La visite touche à sa fin. Sur la Tamara-Danz-Strasse, un vaste chantier fait de l’ombre à la tour de Mercedes- Benz. C’est ici que Zalando construit ses nouveaux locaux, dans lesquels tous ses sites berlinois seront rapatriés d’ici peu. La chargée de communication vérifie une dernière fois l’appareil photo et disserte sur les ambitions futures de son employeur. Zalando se rêve en pure player de la mode en ligne. Avec l’application Zalon, sortie fin 2015, l’entreprise fait intervenir des experts de la mode pour conseiller la clientèle en ligne. Elle s’attaque aussi aux marques en leur proposant une plateforme de vente en ligne.

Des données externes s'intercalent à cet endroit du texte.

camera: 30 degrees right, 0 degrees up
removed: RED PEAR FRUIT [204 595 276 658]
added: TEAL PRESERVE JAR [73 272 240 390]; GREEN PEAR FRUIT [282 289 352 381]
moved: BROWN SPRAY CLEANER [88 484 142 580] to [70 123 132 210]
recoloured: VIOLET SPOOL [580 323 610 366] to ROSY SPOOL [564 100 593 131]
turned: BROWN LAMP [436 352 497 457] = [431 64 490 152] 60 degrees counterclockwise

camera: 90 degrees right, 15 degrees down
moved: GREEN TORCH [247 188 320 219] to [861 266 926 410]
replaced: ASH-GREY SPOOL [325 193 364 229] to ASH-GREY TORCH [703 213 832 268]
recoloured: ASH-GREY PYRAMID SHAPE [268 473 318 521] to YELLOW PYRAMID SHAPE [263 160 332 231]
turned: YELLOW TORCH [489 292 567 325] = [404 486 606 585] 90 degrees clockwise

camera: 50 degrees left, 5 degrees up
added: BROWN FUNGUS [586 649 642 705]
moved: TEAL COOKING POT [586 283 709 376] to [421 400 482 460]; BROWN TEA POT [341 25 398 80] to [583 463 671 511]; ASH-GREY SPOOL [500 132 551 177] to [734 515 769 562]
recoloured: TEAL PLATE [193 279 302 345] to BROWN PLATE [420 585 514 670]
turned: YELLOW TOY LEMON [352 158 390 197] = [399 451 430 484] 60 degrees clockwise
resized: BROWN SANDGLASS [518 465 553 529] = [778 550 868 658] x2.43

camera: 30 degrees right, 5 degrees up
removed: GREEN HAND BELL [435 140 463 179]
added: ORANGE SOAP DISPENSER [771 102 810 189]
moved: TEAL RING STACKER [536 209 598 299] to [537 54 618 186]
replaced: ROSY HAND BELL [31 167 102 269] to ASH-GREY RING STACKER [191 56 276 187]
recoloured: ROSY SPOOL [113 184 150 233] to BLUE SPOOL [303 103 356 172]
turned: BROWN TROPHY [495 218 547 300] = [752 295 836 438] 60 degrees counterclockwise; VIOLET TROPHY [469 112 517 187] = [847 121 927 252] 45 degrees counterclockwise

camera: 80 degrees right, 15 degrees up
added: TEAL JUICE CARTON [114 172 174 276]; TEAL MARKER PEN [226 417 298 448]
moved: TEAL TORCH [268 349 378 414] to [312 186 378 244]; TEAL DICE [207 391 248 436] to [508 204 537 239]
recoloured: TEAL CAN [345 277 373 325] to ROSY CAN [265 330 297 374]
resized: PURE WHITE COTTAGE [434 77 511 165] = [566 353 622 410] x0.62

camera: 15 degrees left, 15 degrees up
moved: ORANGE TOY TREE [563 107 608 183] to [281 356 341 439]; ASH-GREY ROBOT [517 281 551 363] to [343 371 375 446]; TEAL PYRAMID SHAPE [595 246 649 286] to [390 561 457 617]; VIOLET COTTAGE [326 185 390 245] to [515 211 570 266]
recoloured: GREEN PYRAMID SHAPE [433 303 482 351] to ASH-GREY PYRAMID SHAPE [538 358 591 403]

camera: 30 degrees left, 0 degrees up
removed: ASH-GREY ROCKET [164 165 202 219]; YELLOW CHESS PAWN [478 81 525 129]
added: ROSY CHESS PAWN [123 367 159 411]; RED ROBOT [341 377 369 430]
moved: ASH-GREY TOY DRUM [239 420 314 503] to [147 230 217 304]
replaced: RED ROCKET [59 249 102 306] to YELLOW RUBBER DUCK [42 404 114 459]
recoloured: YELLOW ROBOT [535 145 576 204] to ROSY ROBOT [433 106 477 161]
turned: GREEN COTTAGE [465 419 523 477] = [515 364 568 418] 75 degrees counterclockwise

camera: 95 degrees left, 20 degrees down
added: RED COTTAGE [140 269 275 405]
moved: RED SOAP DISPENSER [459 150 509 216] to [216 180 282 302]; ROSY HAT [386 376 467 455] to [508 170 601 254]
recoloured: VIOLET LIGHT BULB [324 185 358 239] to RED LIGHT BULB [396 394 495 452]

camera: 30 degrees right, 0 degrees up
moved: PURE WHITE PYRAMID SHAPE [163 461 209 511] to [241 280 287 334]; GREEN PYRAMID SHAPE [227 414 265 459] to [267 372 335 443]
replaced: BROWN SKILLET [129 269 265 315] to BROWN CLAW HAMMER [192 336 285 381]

Tout un programme qui promet de faire de nouvelles victimes sur le marché de l’e-commerce. Car, après avoir mis à genoux les acteurs historiques de la vente en ligne, Zalando s’attaque aux intermédiaires. Mais gare aux concurrents qui pointent le bout de leur nez. Si l’entreprise allemande a bâti son succès en copiant Zappos, elle est elle-même imitée par Sarenza. Dans cette bataille commerciale, la guerre se gagnera sur la maîtrise des algorithmes.